In order to synthesize new nucleotides, cells require more ribose 5-phosphates, which they produce by diverting carbon from glycolysis into either the oxidative or non-oxidative strand of the PPP. An increased glycolysis in ccRCC, as measured by high levels of lactate, was recently reported by others.4,5 Increased glycolysis has been noted among other tumor types, as well. In metastasis, the glycolytic phenotype has been hypothesized to arise as a result of transient hypoxic episodes that occur while cells travel to distant sites through the bloodstream.6 Ultimately, cells that are able to perform glycolysis and are resistant to hypoxia, are selectively favored for survival and growth and result in successful metastasis.6 Highly expressed reactions in the metabolism of fructose and mannose principally include the conversion of D-fructose, D-fructose-1P and D-mannose into glyceraldehyde-3P (GA3P), which is a substrate of glycolysis that leads to augmented production of ATP.

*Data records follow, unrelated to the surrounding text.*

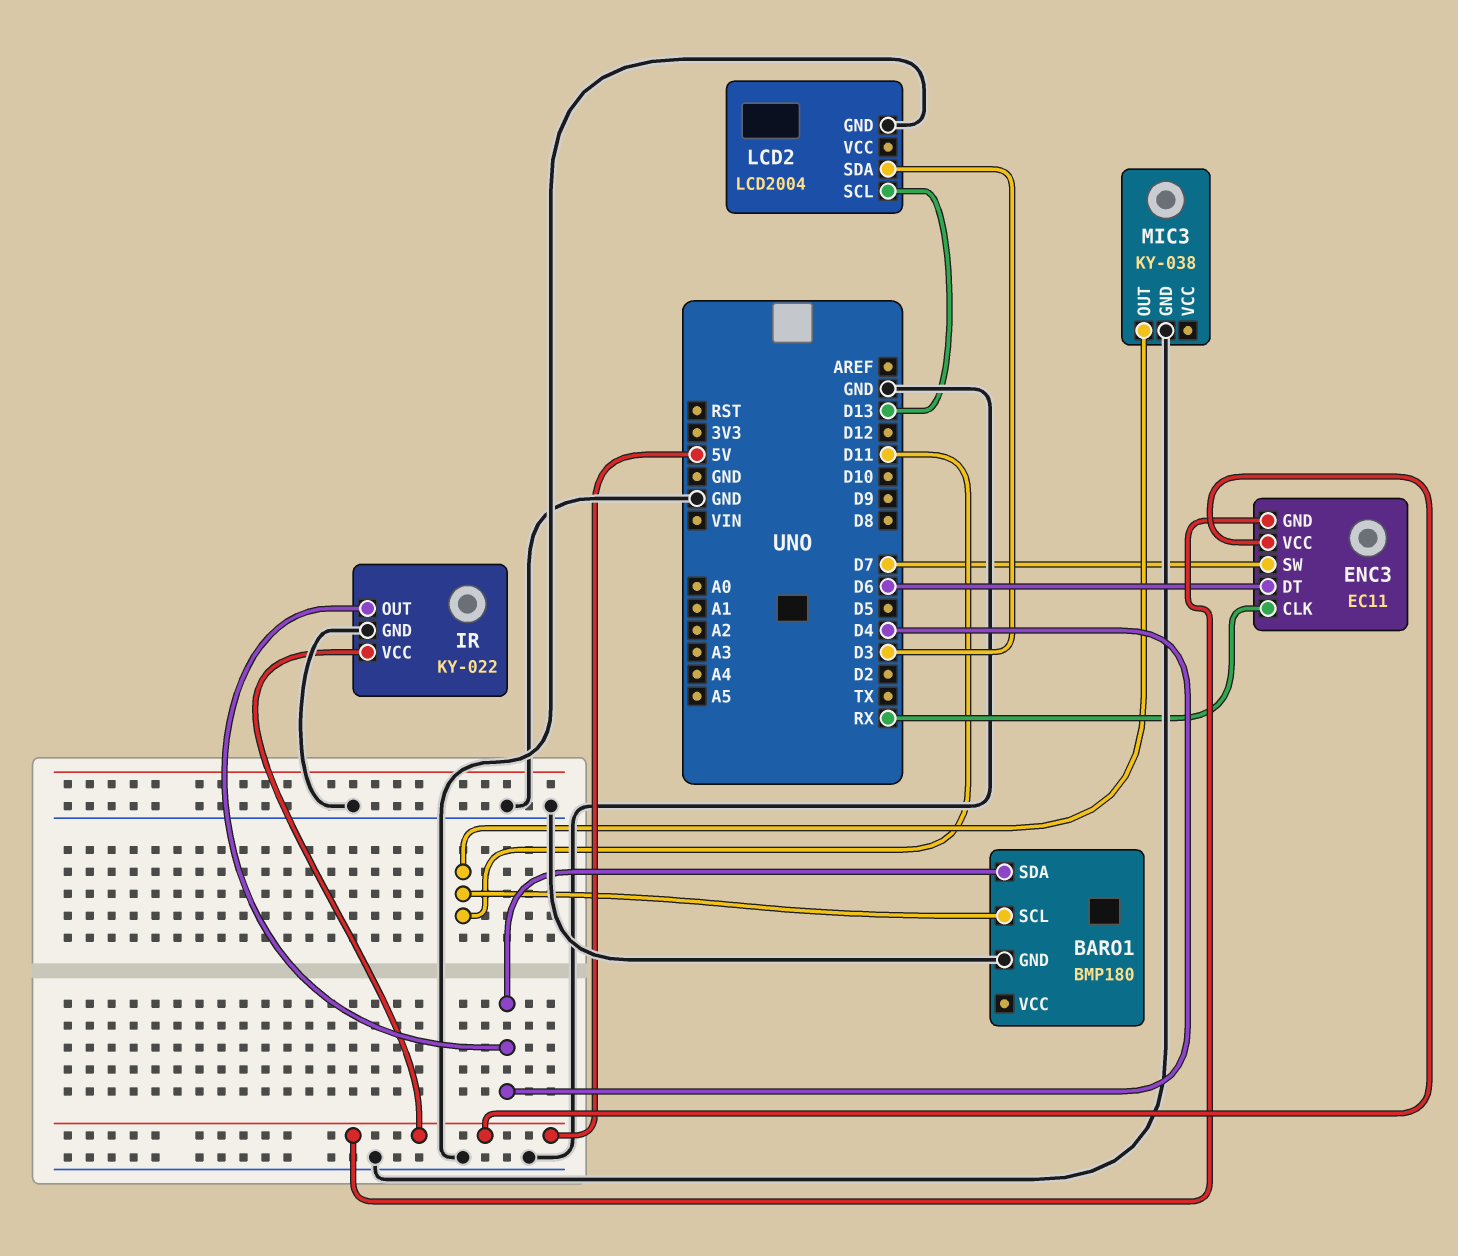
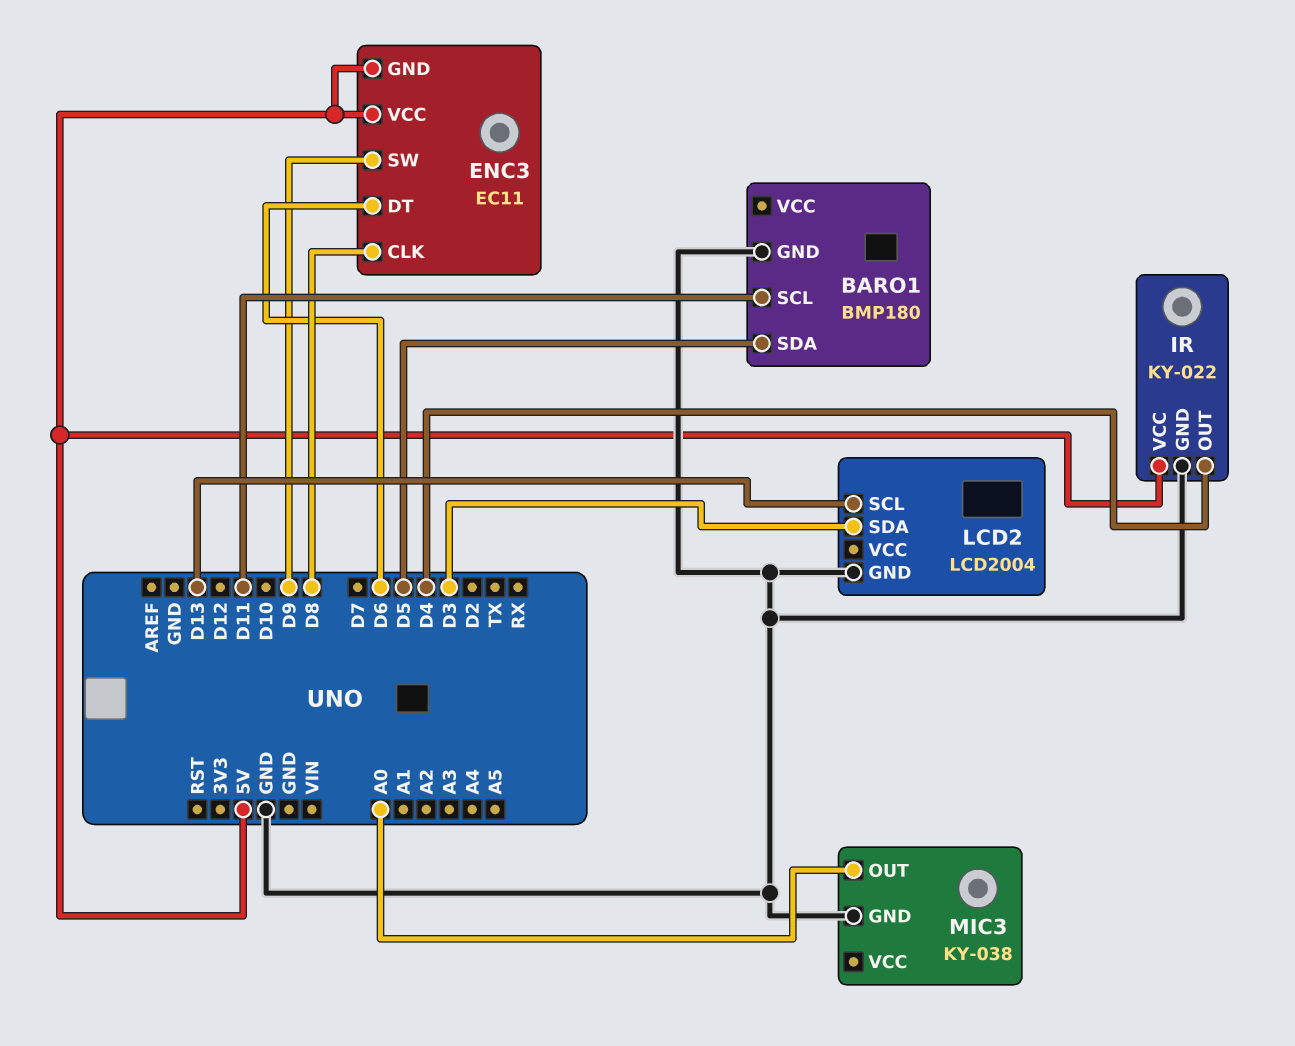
BARO1 pin SDA: D4 -> D5
ENC3 pin CLK: RX -> D8
ENC3 pin SW: D7 -> D9
MIC3 pin OUT: D11 -> A0

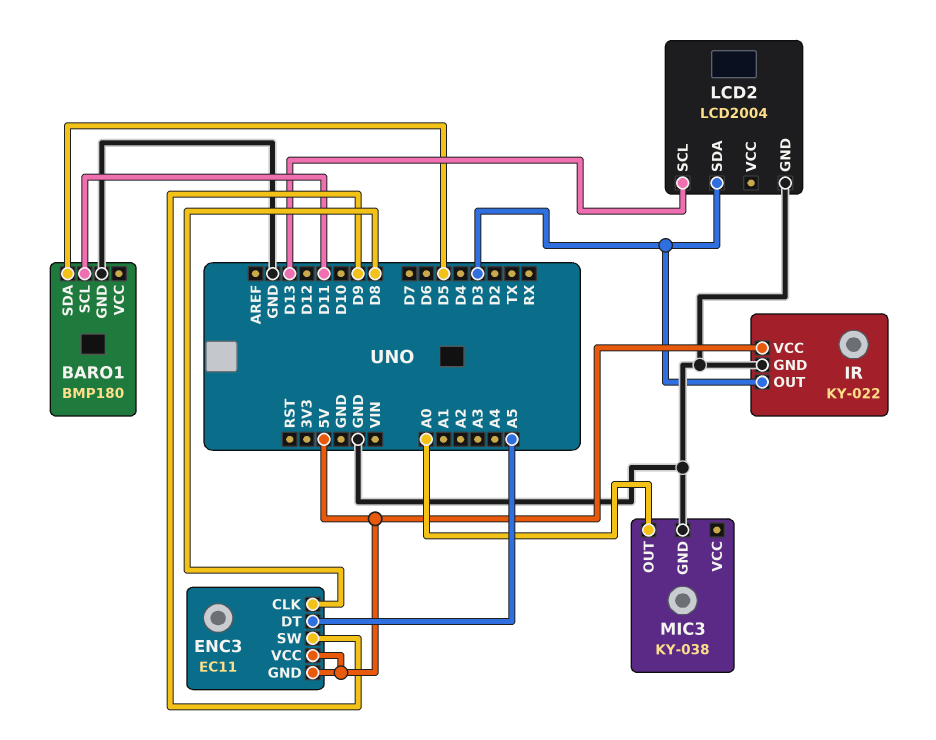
ENC3 pin DT: D6 -> A5
IR pin OUT: D4 -> D3

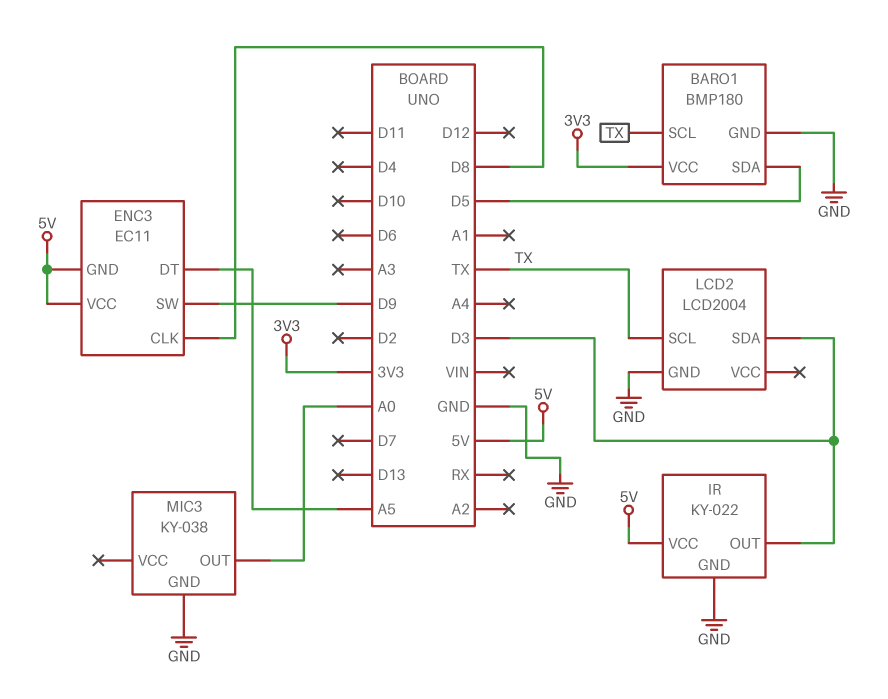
BARO1 pin SCL: D11 -> TX
BARO1 pin VCC: none -> 3V3
LCD2 pin SCL: D13 -> TX

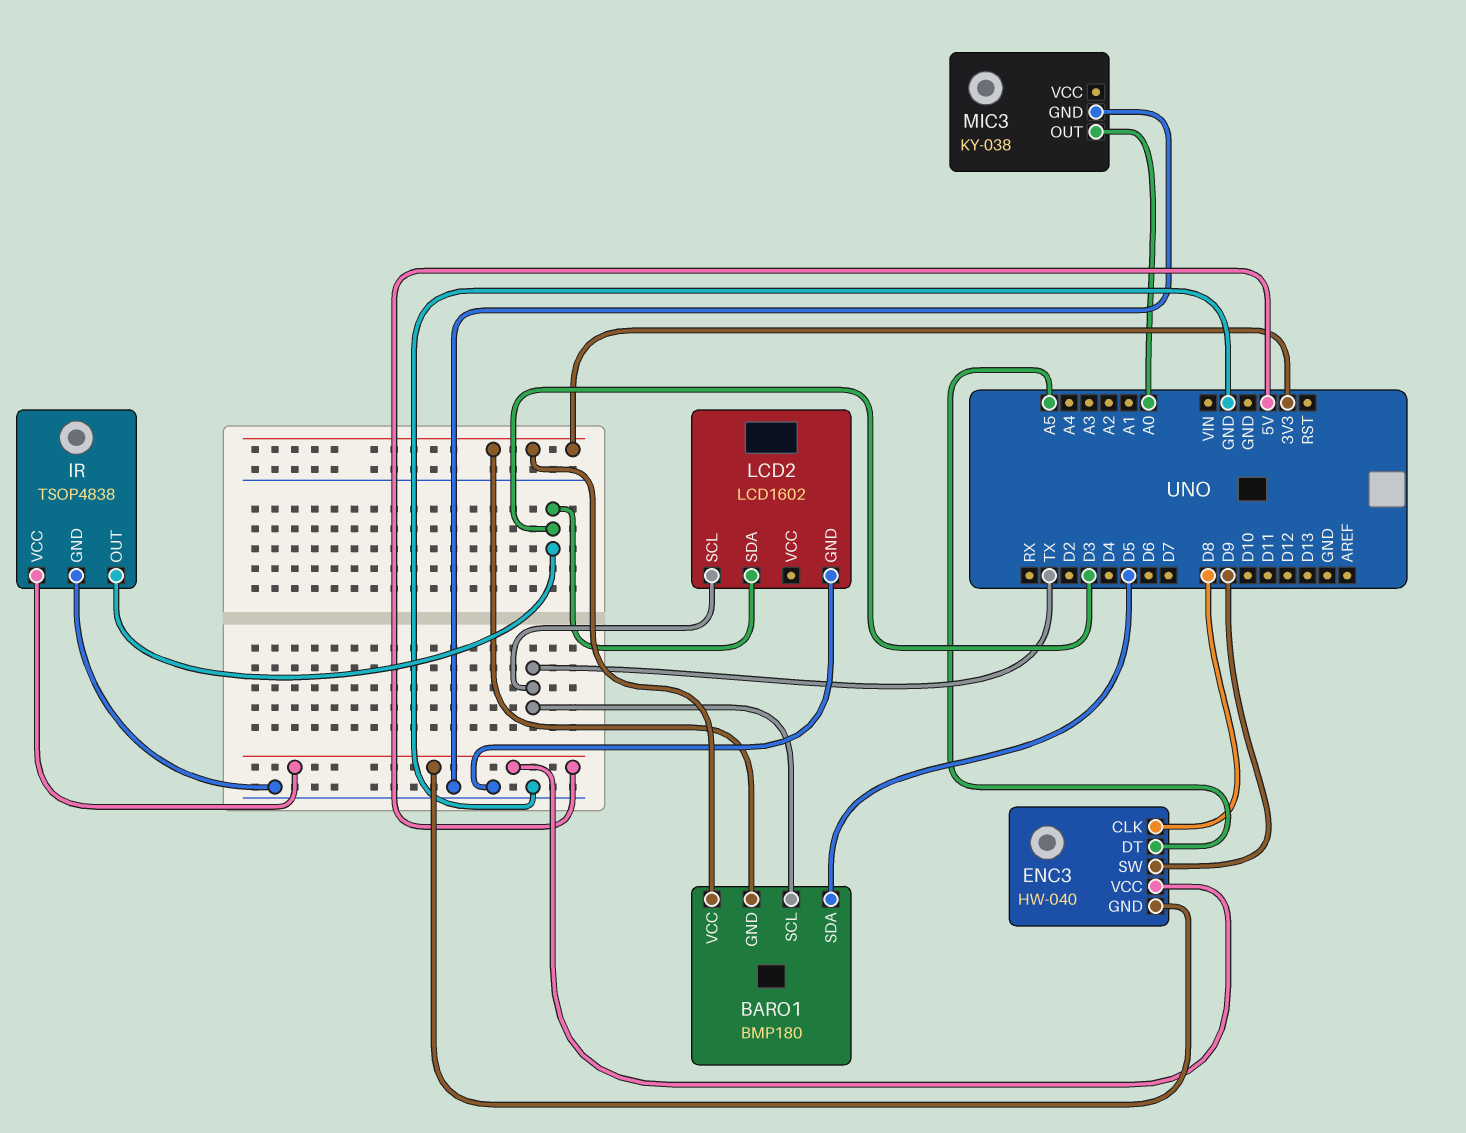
BARO1 pin GND: GND -> 3V3
ENC3: EC11 -> HW-040
IR: KY-022 -> TSOP4838
LCD2: LCD2004 -> LCD1602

Most researchers studying tumor metabolism are driven by one of two general notions regarding how cellular metabolism is regulated. The first idea is that tumor metabolism is principally the result of stress imposed on cells during tumor growth. Ample evidence shows that hypoxia in the tumor microenvironment dramatically affects cellular metabolism.6 Nevertheless, glycolytic change can still appear even in the abundance of oxygen (hyperoxia) in tumors; thus leading to specific deficiencies in the biosynthesis of proteins and lipids and resulting in inefficient cellular growth and proliferation. Therefore, the cellular responses to hypoxia in tumors, together with enhanced glycolysis, assist tumor cell survival, not growth.
On the other hand, tumor cell metabolic activities are considered to function primarily in order to support the abnormally elevated rates of cellular growth and proliferation, both characteristics of tumor cells. Since the required number of proteins, lipids and nucleic acids is the double in each round of cellular division, the tumor cell metabolism needs to provide for all the necessary energy and biosynthesis. Rapidly growing tumor cells need to seize nutrients and to be able to process them in the appropriate metabolic pathways, in order to convert their carbon and nitrogen to macromolecules. The Warburg effect, synthesis of fatty acids and metabolism of glutamine in the mitochondria, all happen along with cellular growth, and there's now enough evidence to show that these pathways work together in order to produce as many macromolecules as possible, in those rapidly multiplying cells.7
The reversal of the Warburg effect could be a promising novel treatment for ccRCC. However, a deeper understanding of the mechanisms driving altered metabolic pathways is the key for the development of novel targeted therapies in this kidney tumor.